El número de oficinas y el de trabajadores no tienen un aumento correlativo. Las vacaciones, bajas, cursillos, amortización de puestos… empeoran año tras año la situación de sobrecarga de trabajo. Es necesario invertir una parte de los buenos resultados en la plantilla.

“Si se pretende crecer y se trabaja e
incentiva para ello, fallar en lo básico es poco inteligente”

Es obvia la escasez
de plantilla en muchas oficinas a lo largo del año, pero este verano
hemos padecido como nunca la falta de personal. Cada vez hay más
oficinas, sin embargo el número de trabajadores no experimenta un
aumento correlativo; demasiadas sucursales se abren con tres personas,
otras cuentan con solo dos empleados o incluso con uno solo.
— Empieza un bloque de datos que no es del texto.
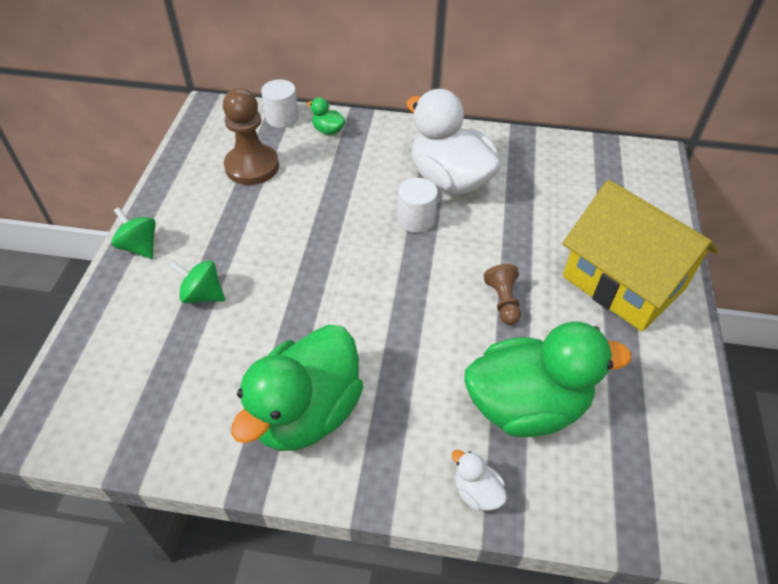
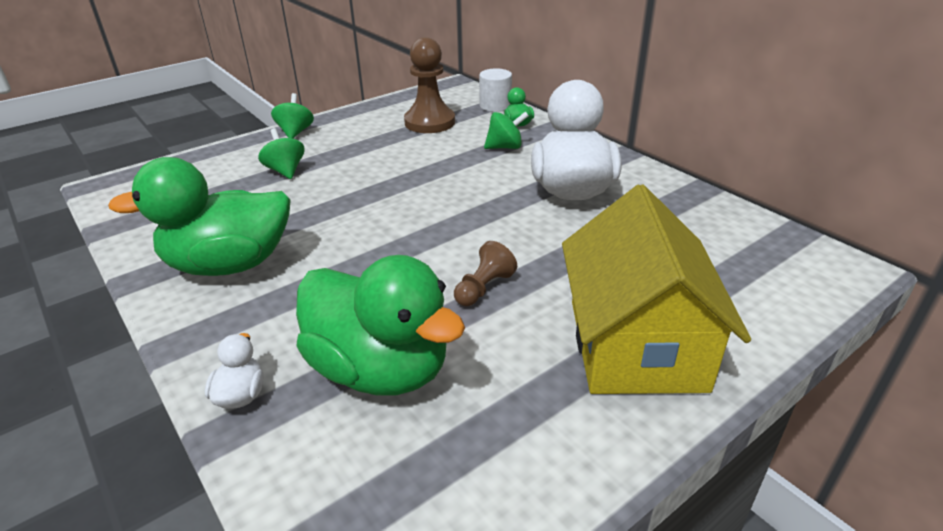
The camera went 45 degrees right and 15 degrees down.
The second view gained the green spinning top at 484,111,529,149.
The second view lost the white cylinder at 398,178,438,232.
Es fácil
imaginar qué sucede cuando llegan vacaciones, bajas, cursillos de
formación… Resultado: sobrecarga de trabajo, y no sólo en las
oficinas pequeñas.

Cuando la necesidad de personal es
perentoria, y no queda más remedio, empleados de oficinas más o menos
próximas deben desplazarse, a menudo bastantes kilómetros y durante
bastantes días, para cubrir la falta de plantilla. Resultado para la
oficina de origen y, por descontado, para la oficina de destino:
sobrecarga de trabajo
, sin olvidar los desplazamientos a que se ven
obligados los empleados afectados.

Muchos trabajadores ya formados se van a
la competencia, todos intuimos el porqué, y quienes llegan para ocupar
la plaza vacante a menudo carecen de experiencia. Resultado:
sobrecarga de trabajo
. Por otro lado, la amortización de puestos de
trabajo es un fenómeno bien conocido en las oficinas y, demasiadas
veces, el resultado también: sobrecarga de trabajo. El
crecimiento del negocio, afortunadamente, es muy satisfactorio, pero, en
las condiciones que estamos viendo, sabemos qué viene comportando:
sobrecarga de trabajo
. En resumen, la larga lista de problemas de
plantilla se agudiza en verano, como bien sabemos todos; seguro que
cualquiera podría citar casos deplorables que aportar a esa larga lista.

Estas circunstancias vienen repitiéndose
todos los años, y cada vez empeora más la situación. La consecuencia es
que el estrés cunde en unas plantillas que ven cómo la presión aumenta y
cómo se induce a un importante sobreesfuerzo; bien sabemos cómo es
preciso atender cada vez más asuntos y cómo demasiado a menudo eso
conlleva la realización de prolongadas jornadas laborales. Para acabar
de rematar la faena nos encontramos con que ya pocos confían en que, al
menos, la renovación de su “Pacto Individual” refleje el esfuerzo
realizado, o que en caso de alcanzar el “Bonus” –cuestión que está por
ver– su importe compense el empeño desarrollado.

No puede darse por seguro que a medio o
largo plazo esta falta de atención hacia la plantilla siga siendo
compensada por el voluntarismo y el sentido de la responsabilidad que
siempre han demostrado los trabajadores del Grupo. Desde CC.OO.
entendemos que es necesario invertir en los empleados y empleadas una
parte de los buenos resultados que viene obteniendo nuestra empresa
.
Hay que mejorar, en general, las condiciones de trabajo en el Grupo;
entre otras medidas es preciso incrementar las percepciones económicas
de los empleados y, sobre todo, aumentar la plantilla. De no
encarar esta realidad se perderá una gran oportunidad para dar un salto
cualitativo de verdad.

Cuidar el empleo, tanto en cantidad como
en calidad, es uno de los ejes fundamentales en la gestión de las
empresas. La Dirección del Grupo Banco Popular conoce perfectamente la
teoría, e incluso manifiestan que se invertirá lo necesario. Aunque las
palabras están muy bien, dan para lo que dan, y –desde luego– a los
trabajadores del Grupo no nos han servido de mucho este verano.